5 ways to keep the holidays -- and every day -- healthy

The average person makes over 200 food-related decisions per day. Talk about an onslaught of opportunities to derail your diet!

Following a few basic rules for everyday life sets the stage for healthier eating habits not only during the holidays but every day. Embrace these tips to stay healthy from the moment you wake up to the minute you hit the lights.

Keep the kitchen counter clear

Research shows that leaving the counter stacked with food can leave you stacked with an additional 8 to 29 pounds. The holiday season means extra food is purchased and received. Instead of storing it on top of the counter, transfer the foods and containers to inside your cupboard. Then, fill that newly freed counter space with a bowl of fruit.
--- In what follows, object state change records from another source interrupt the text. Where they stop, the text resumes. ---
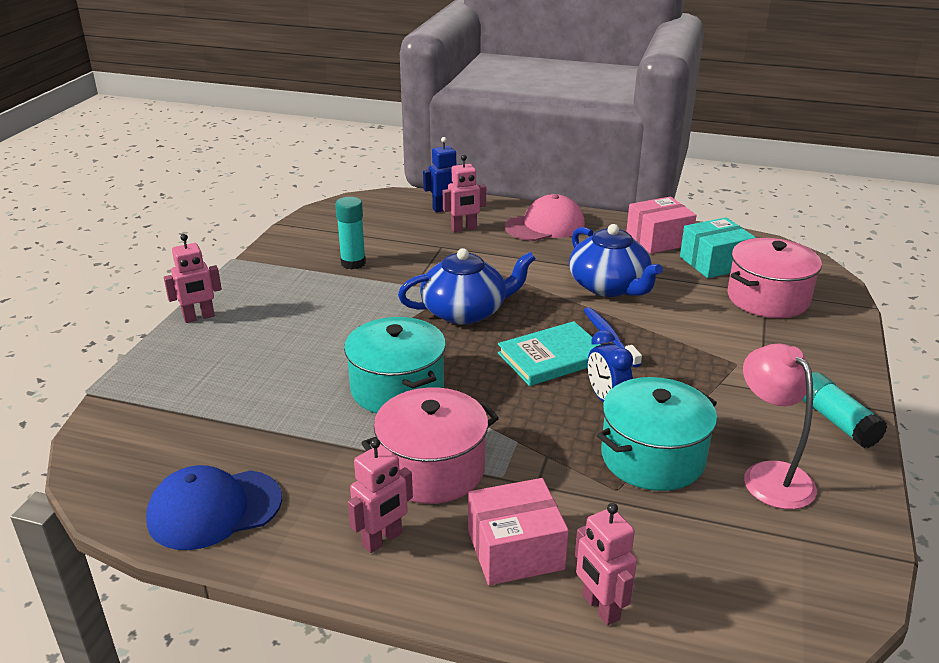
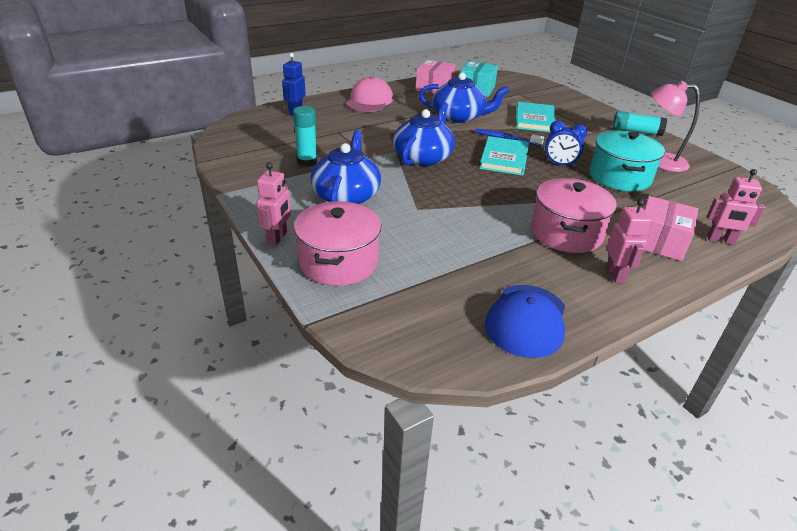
camera: 50 degrees left, 5 degrees up
(318, 311) = (346, 195): none -> blue teapot
(397, 388) = (474, 209): turquoise pot -> none
(464, 229) = (330, 118): pink robot -> none
(705, 333) = (534, 120): none -> turquoise book
(768, 298) = (525, 96): pink pot -> pink pot (339, 262)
This easy swap supports mindless weight loss – as much as five pounds in a year!

Pre-plan what’s in plain sight

If you see it, chances are you will eat it. Keep Christmas cookies and office party leftovers inside opaque containers. Leave snack-sized veggies and yogurt inside clear ones. Safeguard yourself further by leaving only healthy foods at eye level. Keep a pitcher of water alongside those crudités and veggie-filled containers. To quench your thirst the right way, spruce up the water with attractive and colorful fruit slices.

Leave the candy dish off the desk

Being within arms-length of sugar during the workday is an unnecessary danger. A stressful job coupled with easily accessible candy is a recipe for disaster. Just don’t do it. Fill that bowl with useful office supplies or replace it all together with a picture of your loved ones. Seeing their faces will remind you of why you are trying to improve your health in the first place.

Be accountable during action movies

We all know that eating while watching TV is a less than stellar habit. It serves as a distraction, which promotes thoughtless overeating. Recent evidence suggests that what we watch can also impact how we eat. Compared to more mundane programming, action-related TV stimulates more eating.

Leave Mother Nature’s packaging intact

When eating nuts, which are a great source of fiber, healthy fat and protein, always opt for nuts in the shell. Cracking open their casings while snacking will help to control how much you eat. Not only because of the extra work involved, also because once those shells pile up you see firsthand just how much you have eaten.

As for fruits and vegetables, it is generally best to keep the skins on. The skin of apples, pears and potatoes is the source of most of the vitamins and minerals. So eat it all! No use in (literally) throwing away nutrition.